Une telle reconnaissance mutuelle rend superflue, pour ceux qui remplissent les conditions énoncées dans les directives de reconnaissance, la reconnaissance éventuelle de leurs diplômes par les Etats membres d'accueil en vertu de la jurisprudence que la Cour a développée pour les situations où il n'y a pas de telle reconnaissance automatique.

Selon cette jurisprudence, les autorités nationales saisies de demandes concernant la reconnaissance de diplômes médicaux acquis dans d'autres Etats membres, doivent :

·         prendre en considération, lorsque l'exercice de la spécialité en cause est conditionnée par la possession d'un diplôme ou d'une qualification professionnelle, l'ensemble des diplômes, certificats et autres titres, ainsi que l'expérience pertinente des intéressés 

·         et procéder à une comparaison entre les compétences attestées par ces titres et cette expérience et les connaissances et qualifications exigées par leur législation nationale.

La Cour souligne que cette jurisprudence exprime un principe inhérent aux libertés fondamentales du Traité.

***

Dans ces conditions, la Cour estime que la juridiction nationale saisie devra apprécier si l'équivalence du diplôme de M. HOCSMAN avec le diplôme correspondant en France doit être admise : il sera notamment nécessaire d'examiner si la reconnaissance en Espagne du diplôme argentin de M. HOCSMAN comme équivalent au titre espagnol de licencié en médecine et en chirurgie, a été effectuée sur le fondement de critères comparables à ceux prescrits par le droit communautaire pour garantir aux Etats membre qu'ils peuvent se fier à des diplômes en médecine délivrés par les autres Etats membres.

La Cour estime, par ailleurs, que le droit de porter dans l'Etat membre d'accueil le titre de médecin ou de médecin spécialiste (dans la langue de cet Etat et selon sa nomenclature) est le corollaire nécessaire de la reconnaissance mutuelle des diplômes prévue par la directive communautaire. Cependant, elle constate que ce droit présuppose que le diplôme en question figure sur la liste des diplômes contenue dans la directive communautaire. Cela n'est pas le cas pour le diplôme de M. ERPELDING, la spécialité de cardiologie n'existant pas, en tant que telle, en Autriche.

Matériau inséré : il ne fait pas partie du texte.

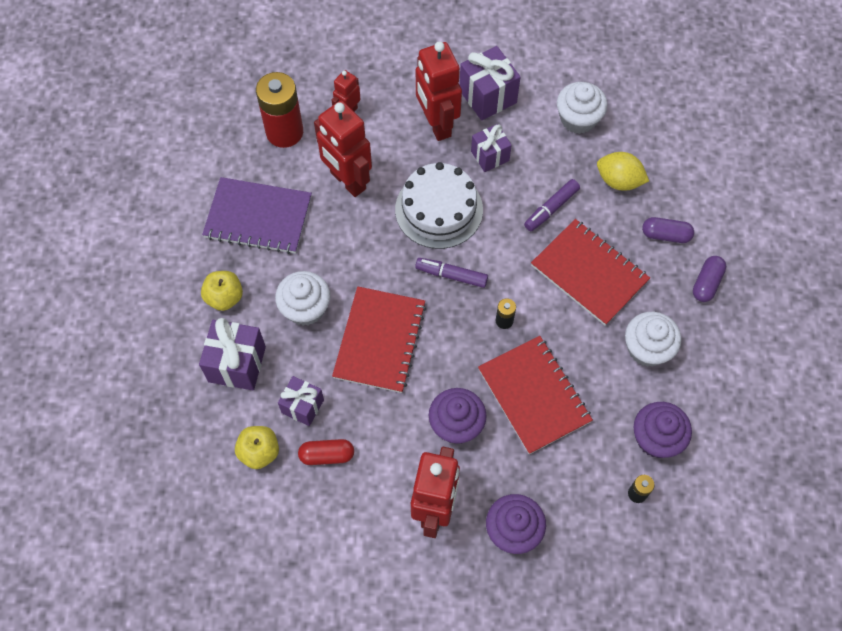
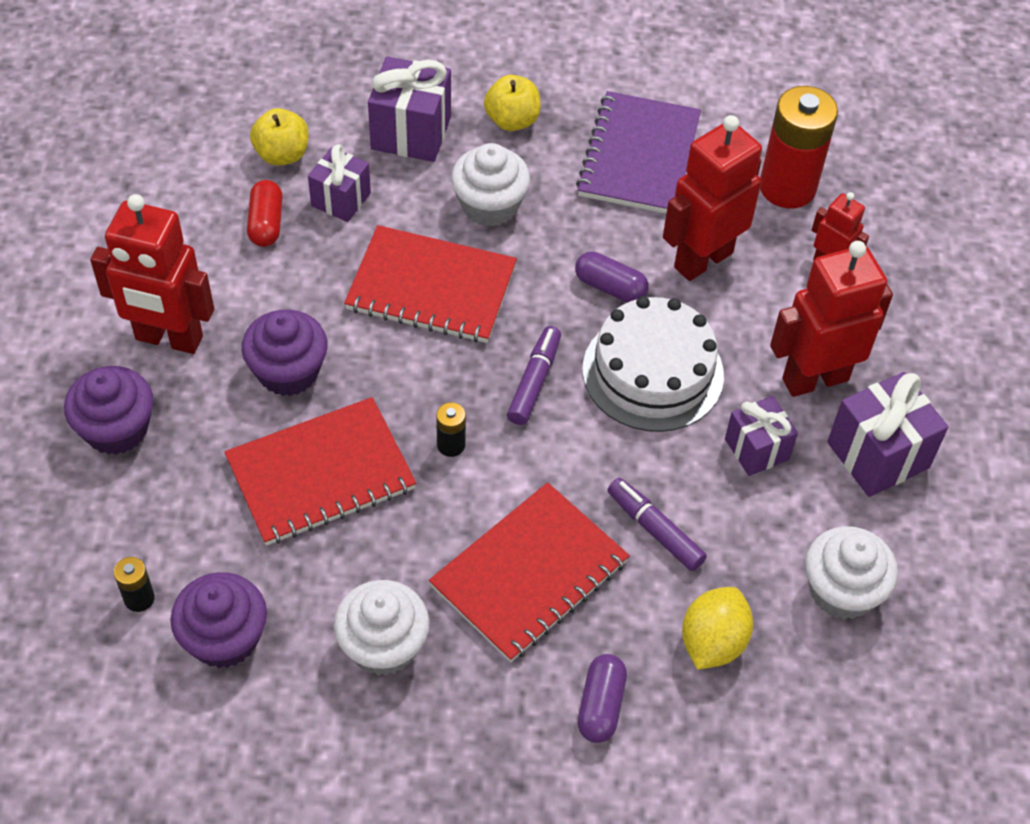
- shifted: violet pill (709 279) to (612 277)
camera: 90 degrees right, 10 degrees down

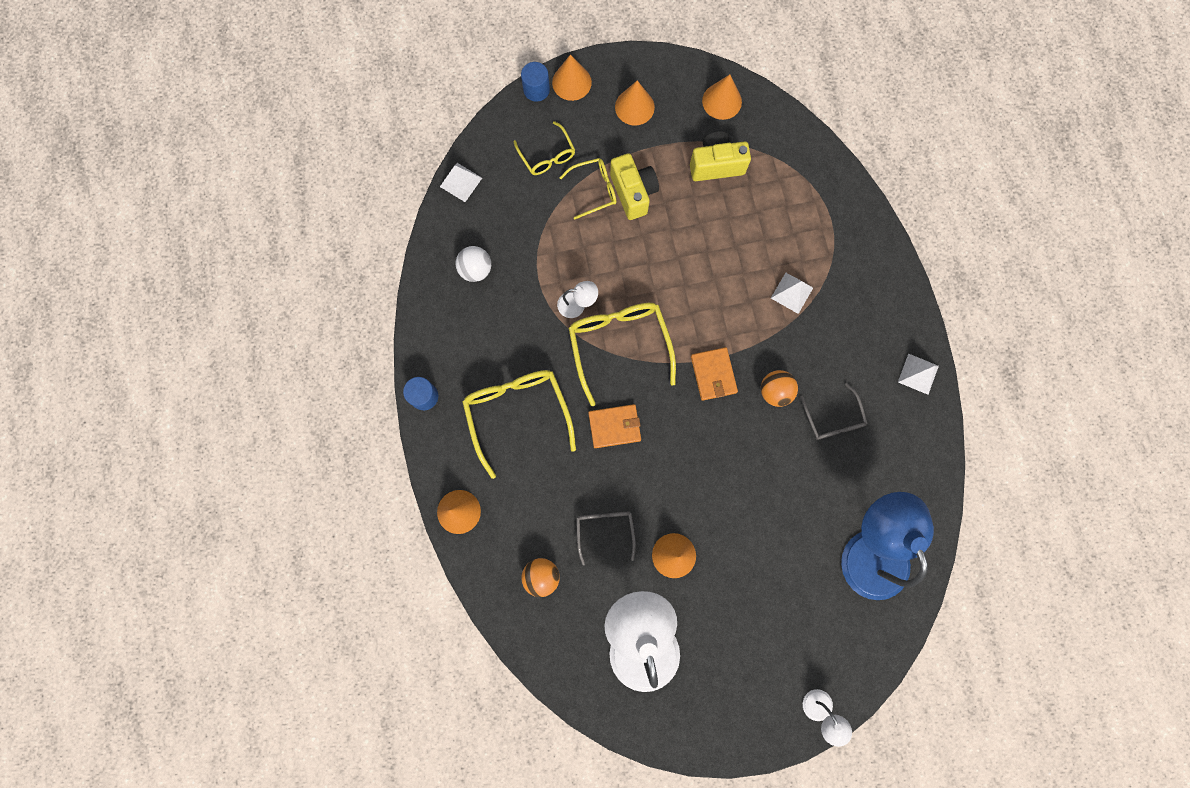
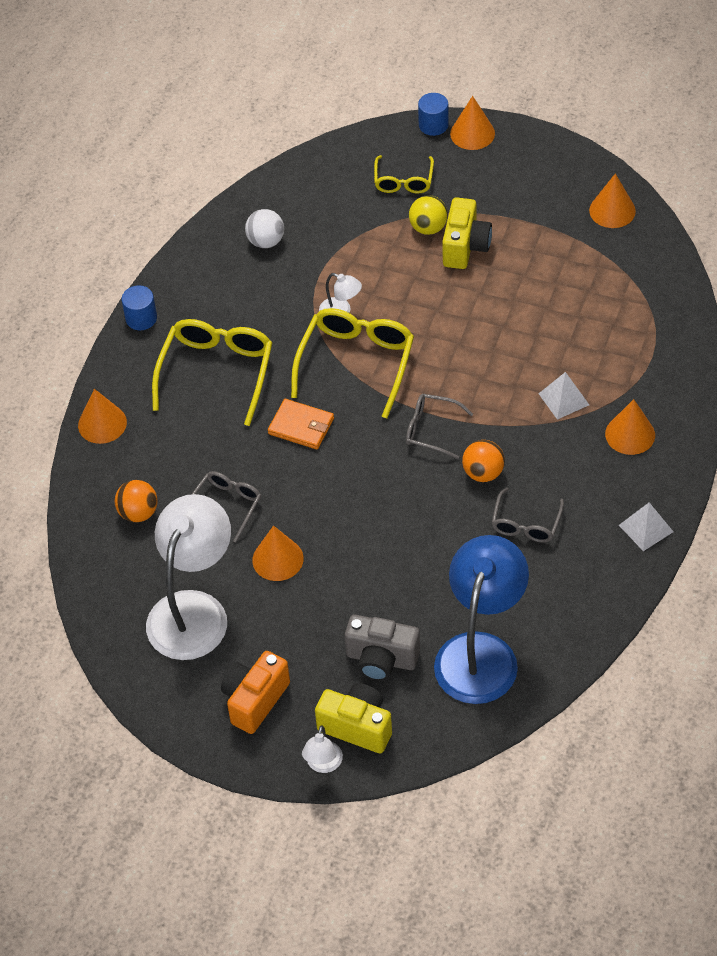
- gone: snow-white pyramid shape (461 182)
- new: bright orange camera (255 692)
- new: gray camera (382 648)
- shifted: bright orange cone shape (635 102) to (630 427)
- shifted: yellow camera (720 156) to (353 718)
- swapped: yellow spectacles (587 188) to yellow sphere (428 215)
- swapped: bright orange billfold (714 374) to gray spectacles (439 426)
camera: 35 degrees right, 25 degrees down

Dans ces conditions, la Cour estime que la directive doit être interprétée comme ouvrant le droit aux médecins de faire usage de leur titre de formation, et éventuellement de son abréviation, dans la langue de l'Etat membre d'origine ou de provenance, l'Etat d'accueil conservant, par ailleurs, la faculté d'autoriser le port du titre concerné dans une autre langue.